TLD Registry signed Registrar Agreements (RAs) with ICANN for Dot Chinese Online (.在线) and Dot Chinese Website (.中文网) on September 8th, 2013, and we announced those RAs in Beijing 2 days later.

There are several key steps which must still be completed prior to the gTLDs going live -- these steps include Pre-Delegation Testing, Trademark Clearinghouse integration and delegation to the IANA root.

Like all "New gTLD" registries, we do not yet have clarity from ICANN as to exactly when these steps will begin or conclude. We are striving to achieve go-live for Dot Chinese Online and Dot Chinese Website prior to the end of calendar 2013.

What does your Chinese logo mean?

Our Chinese name, pronounced "Yu Tong Lian Da", means "Domains Connect Connect Connect", with "the three connects" sounding like "TLD". This name expresses our mission using contemporary Mandarin. All Chinese characters in our brandmark and logos are connected, as are the eight dots in our octagonal logos, symbolizing the power of our TLDs to connect Chinese netizens with the Chinese web, and to connect the world to China.

What is your variants policy?

Variants are the "equivalents" of different scripts or character sets. Dot Chinese Online and Dot Chinese Website will support both Simplified Chinese and Traditional Chinese characters. While we have our own view on variants policy, we will follow the ICANN policy current at the time.
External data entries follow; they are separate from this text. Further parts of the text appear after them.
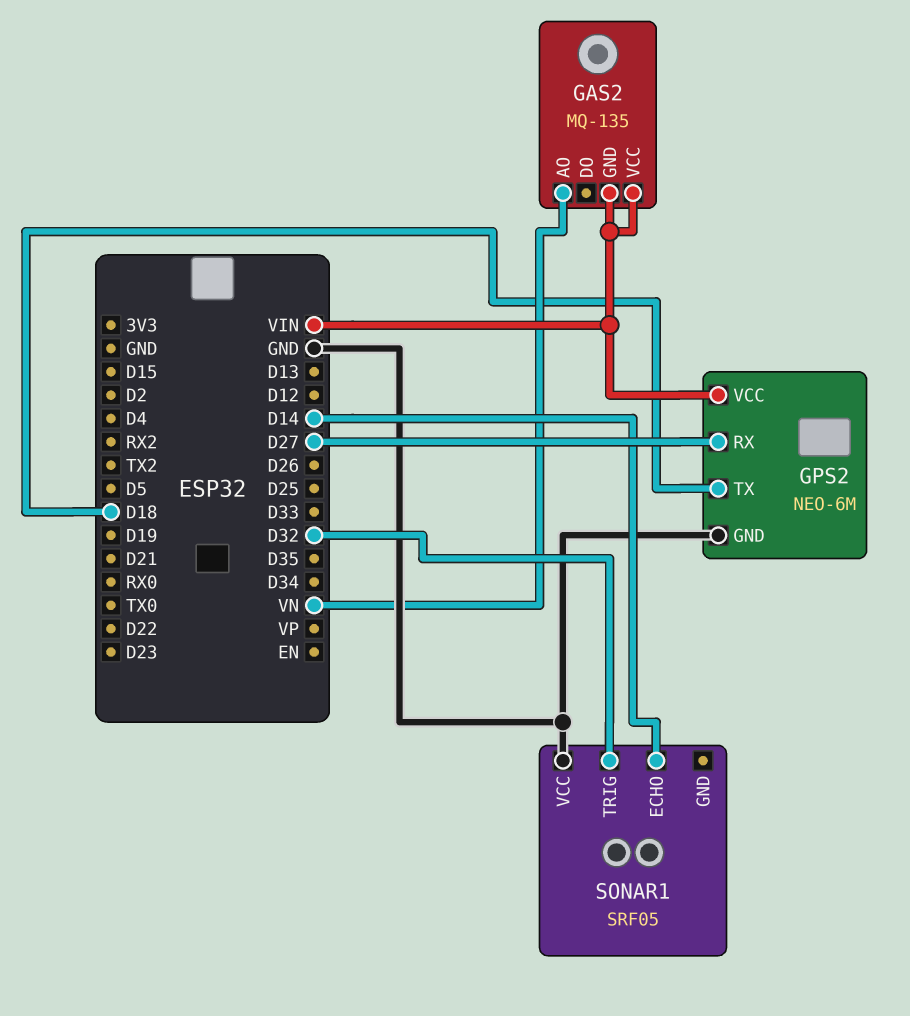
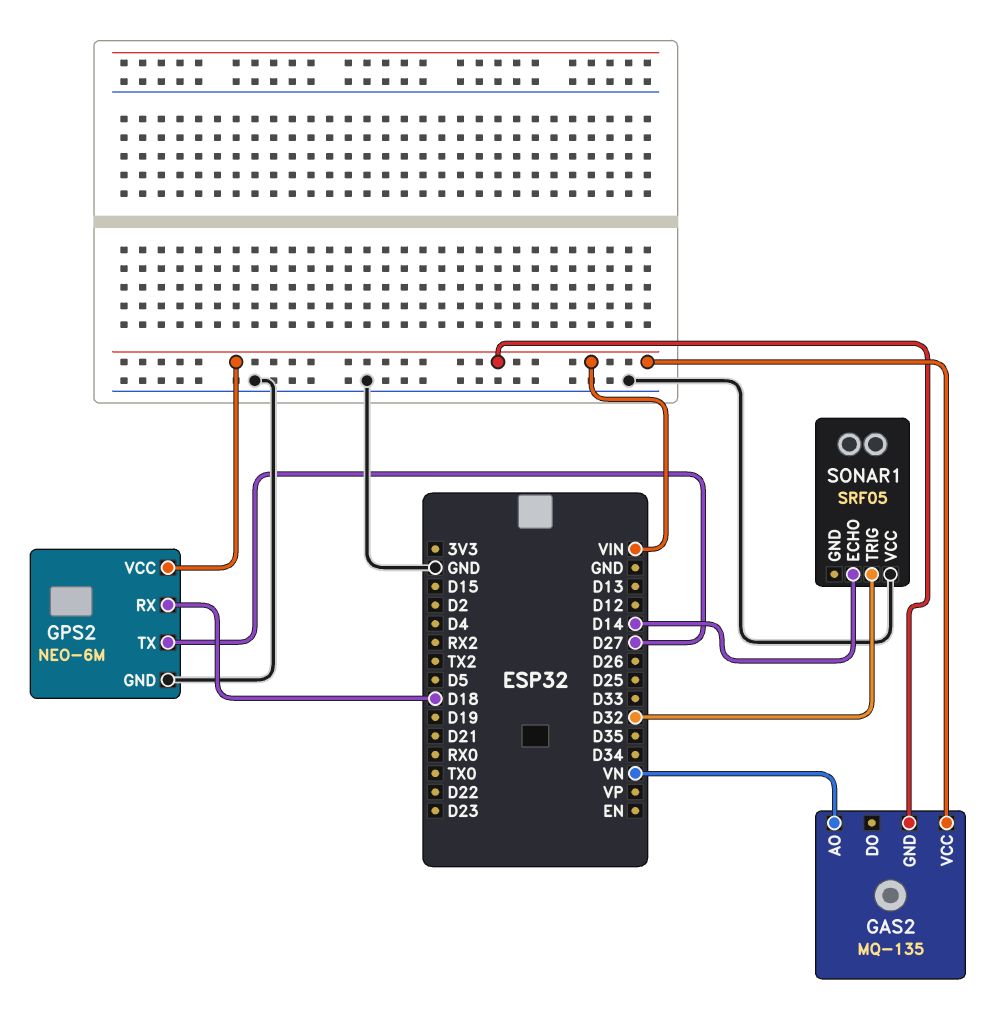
GPS2 pin RX: D27 -> D18
GPS2 pin TX: D18 -> D27

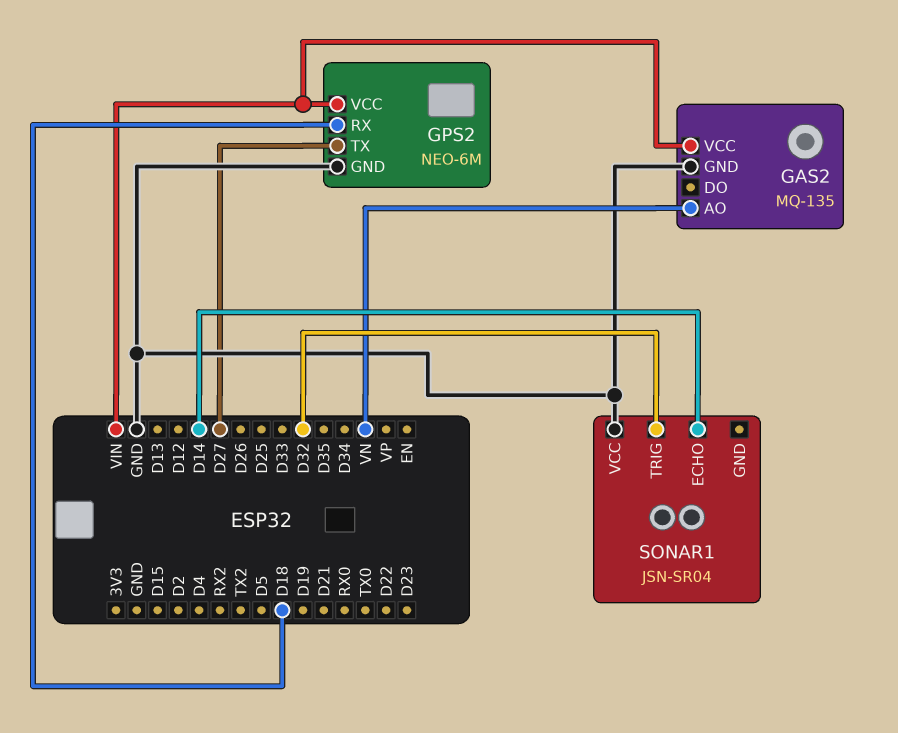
GAS2 pin GND: VIN -> GND
SONAR1: SRF05 -> JSN-SR04

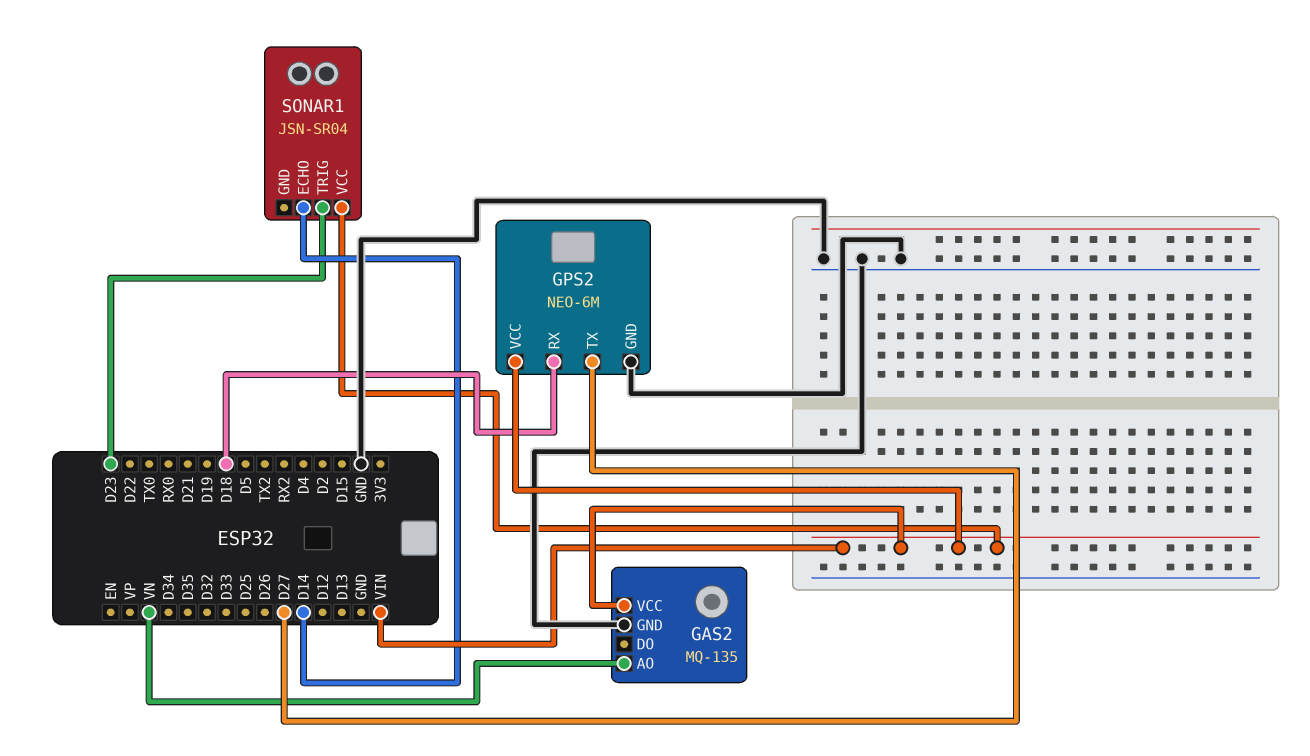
SONAR1 pin TRIG: D32 -> D23
SONAR1 pin VCC: GND -> VIN

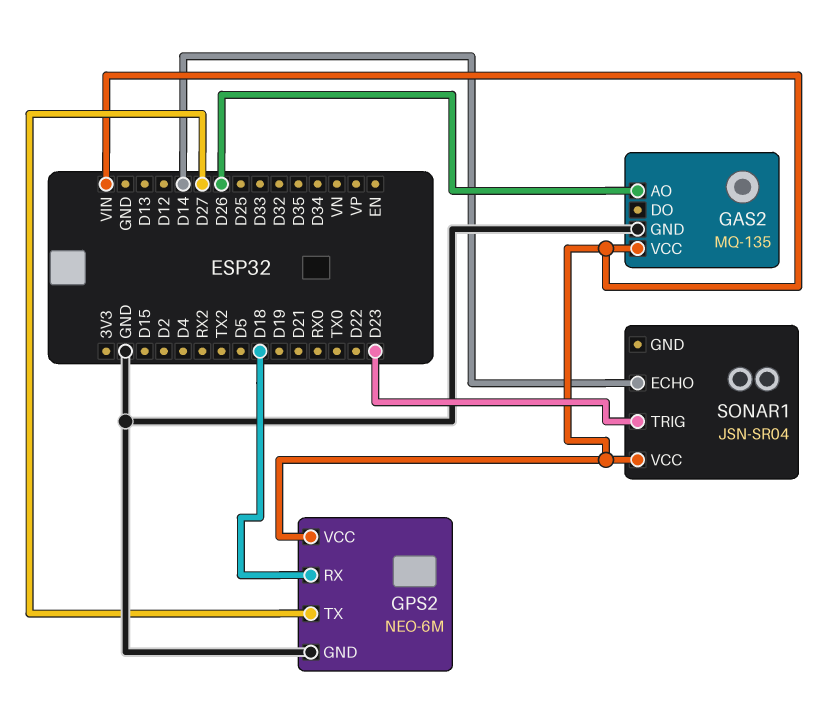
GAS2 pin AO: VN -> D26

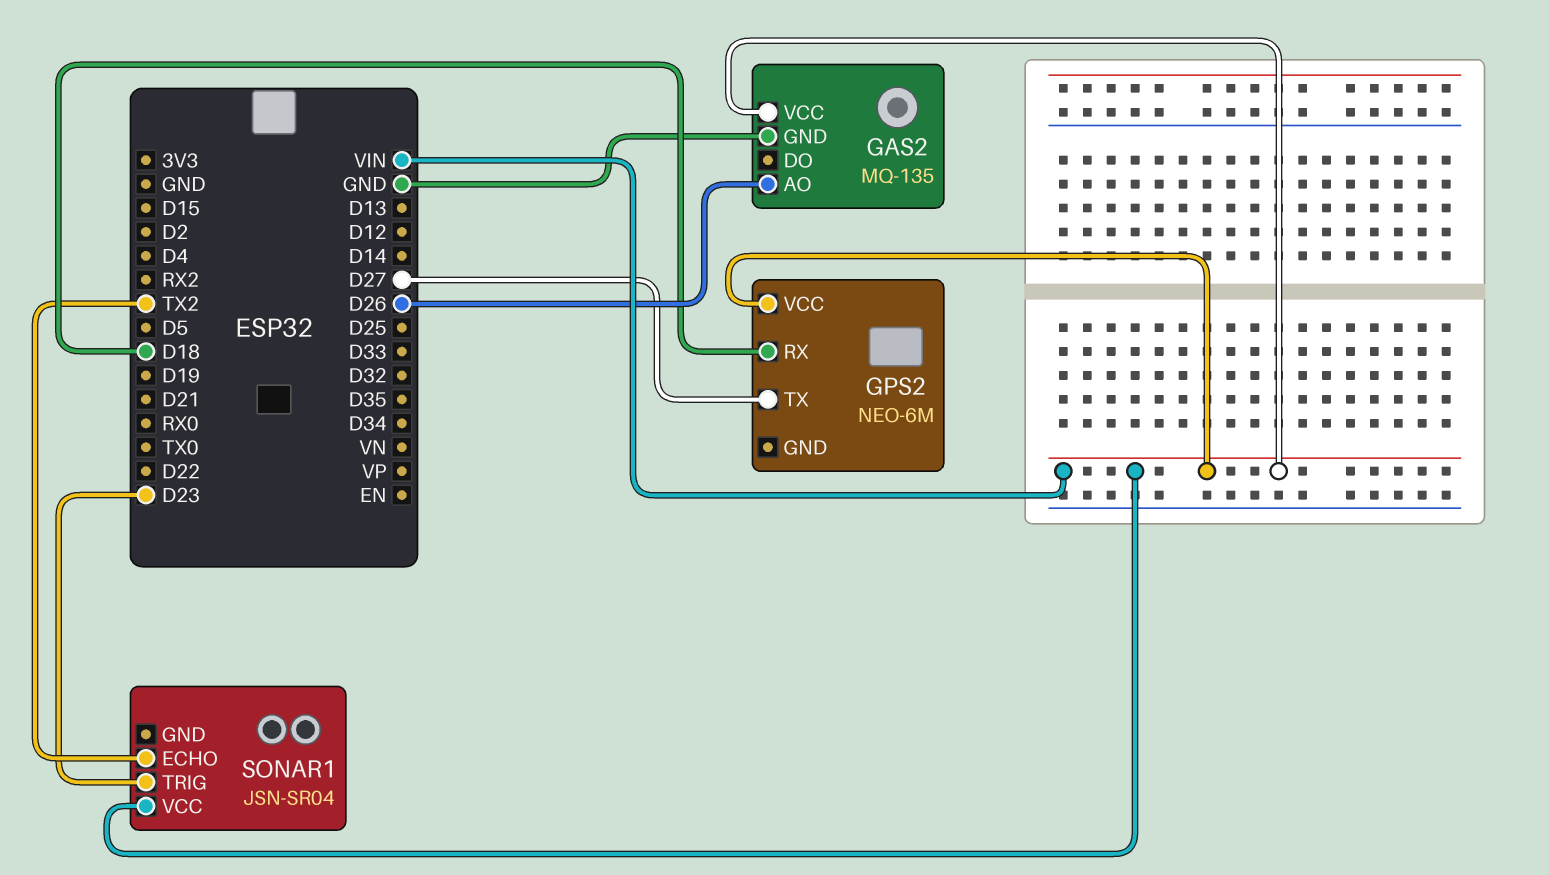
GPS2 pin GND: GND -> none
SONAR1 pin ECHO: D14 -> TX2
Do you support all Chinese dialects and scripts?

Yes.

Chinese is considered by most linguists and sinologists to be a "language family" -- Chinese consists of more than 250 spoken dialects which share a more-or-less common writing system (either the original Traditional Chinese script or the post-1949 Simplified Chinese script). Native speakers of major Chinese dialect groups are do not generally understand each others' dialects.

The dominant dialect of Chinese is Mandarin, which is spoken by about 960 million people. According to a 2007 China Ministry of Education survey, only 53% of Chinese citizens can speak Mandarin. That study found that in rural areas of China, only 45% of citizens can speak Mandarin.
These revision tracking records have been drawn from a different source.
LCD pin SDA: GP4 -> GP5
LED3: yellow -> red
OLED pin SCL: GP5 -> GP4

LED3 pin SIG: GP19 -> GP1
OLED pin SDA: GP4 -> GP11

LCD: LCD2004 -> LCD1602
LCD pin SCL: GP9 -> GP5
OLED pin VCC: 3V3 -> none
Counted by numbers of native speakers, the next most common dialects after Mandarin are Wu (roughly, Shanghainese) which is spoken by about 80 million people; Yue (roughly, Cantonese) which is spoken by about 60 million people; and Min (roughly, Fujianese) which is spoken by about 50 million people.

TLD Registry's mission is to make the Chinese web more accessible and safer for all Chinese people -- not just for the 53% who speak Mandarin, or those who use the Simplified Chinese script. It is due to the extraordinary diversity of Chinese people and the languages they speak and write that we strive to make Dot Chinese Online and Dot Chinese Website useful for all Chinese, whether in China or around the world. To do anything less would be an abrogation of our responsibility to the cultural treasures that 5000 years of Chinese culture have brought to the world.

ICANN policy on exactly how the Chinese language family can work within Dot Chinese Online and Dot Chinese Website is still unclear. As Chinese internet experts, we are proactively working to provide China's three main official scripts -- Simplified Chinese, Traditional Chinese and Pinyin -- at launch time.

We'll be writing more about our Dot Chinese Online and Dot Chinese Website's mission to make the web fully-Chinese for all Chinese speakers and writers in subsequent articles.

Will fully-Chinese web addresses work with Chinese punctuation (specifically, the "Chinese dot")?  For example, 房地产。在线

Typically, yes. The Chinese dot is not a legal character in URLs (DNS servers only recognize ASCII dot) but as a convenience to Chinese users, most modern web browsers accept the Chinese dot and automatically convert it into an ASCII dot. In other words, so long as a Chinese user is in a modern browser, she doesn't need to switch her language input to your a fully Chinese web address.

Brochures

Download the latest TLD Registry booklet in English (PDF)

Download the latest TLD Registry booklet in Simplified Chinese (China mainland Mandarin) (PDF)

Download the latest TLD Registry booklet in Traditional Chinese (Hong Kong Cantonese) (PDF)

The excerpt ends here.